Ha una passione letteraria compulsiva: legge ogni tipo di autore, è curiosa di tutto. E la sua formazione di lettrice ha radici “antiche”, come lei stessa racconta proprio in questo libro. Incredibile che i suoi libri pre-adolescenziali siano stati I miserabili, La cire verte di Colette, Il padiglione d’oro di Mishima, La certosa di Parma, L’altrui mestiere, Se questo è un uomo, La metamorfosi di Kafka e Le ragazze da marito di Montherlant.

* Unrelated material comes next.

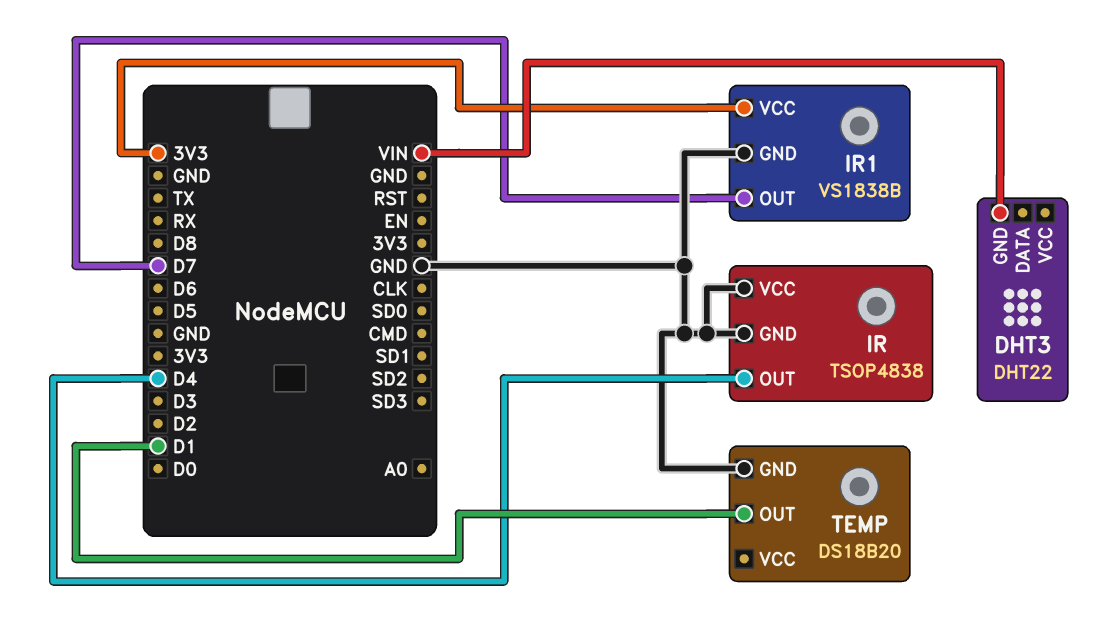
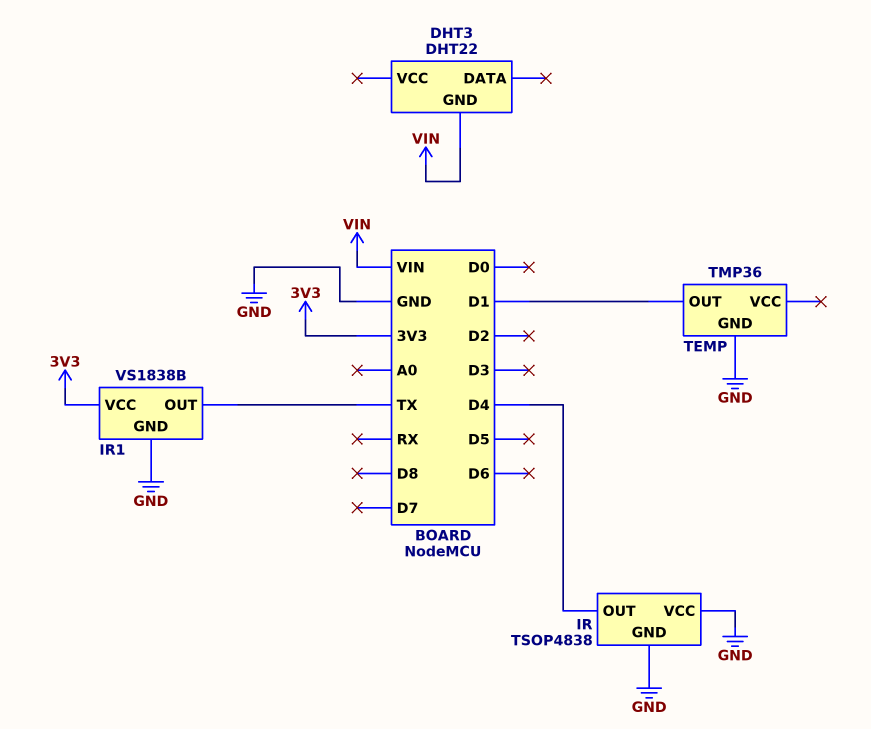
IR1 pin OUT: D7 -> TX
TEMP: DS18B20 -> TMP36

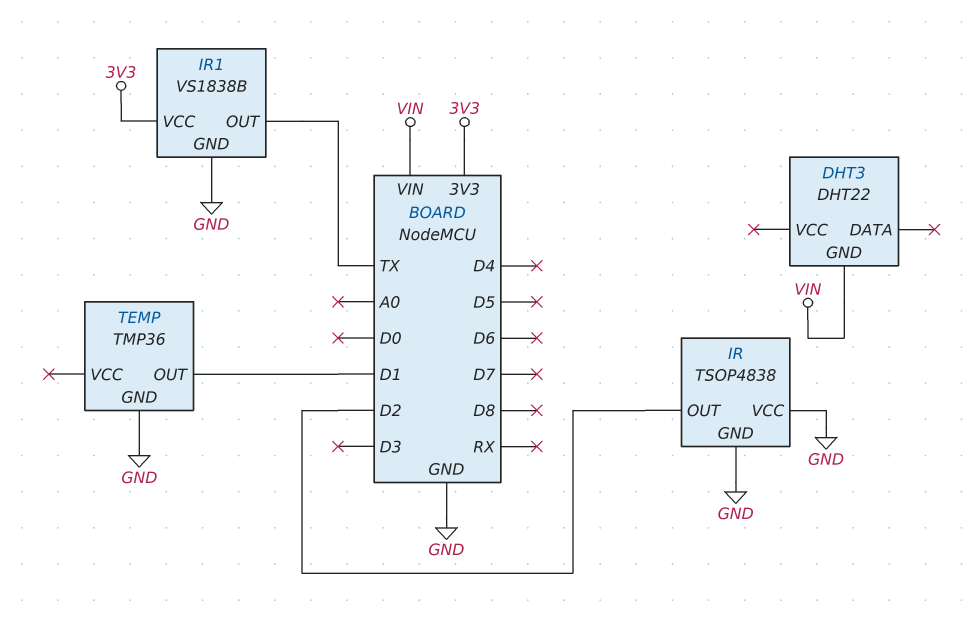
IR pin OUT: D4 -> D2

Torniamo alla fame per riprendere in chiusura l’inizio della biografia: probabilmente, come scrive la Nothomb, l’unico popolo che non conosce la fame è quello delle isole dell’arcipelago Vanuatu (un luogo che “sembra quasi non interessi a nessuno”), dove non manca nulla, dove il nutrimento si trova senza fatica, e la vita è talmente facile da diventare noiosa. Tutto ciò che arriva da quella parte di mondo è insipido, privo di personalità e interesse. Perché? Perché “quella gente non sogna il cibo”, non ha mai avuto fame, dalla notte dei tempi. Sarà davvero così? La fame è l’essenza della vita, della creatività, del passato e del futuro?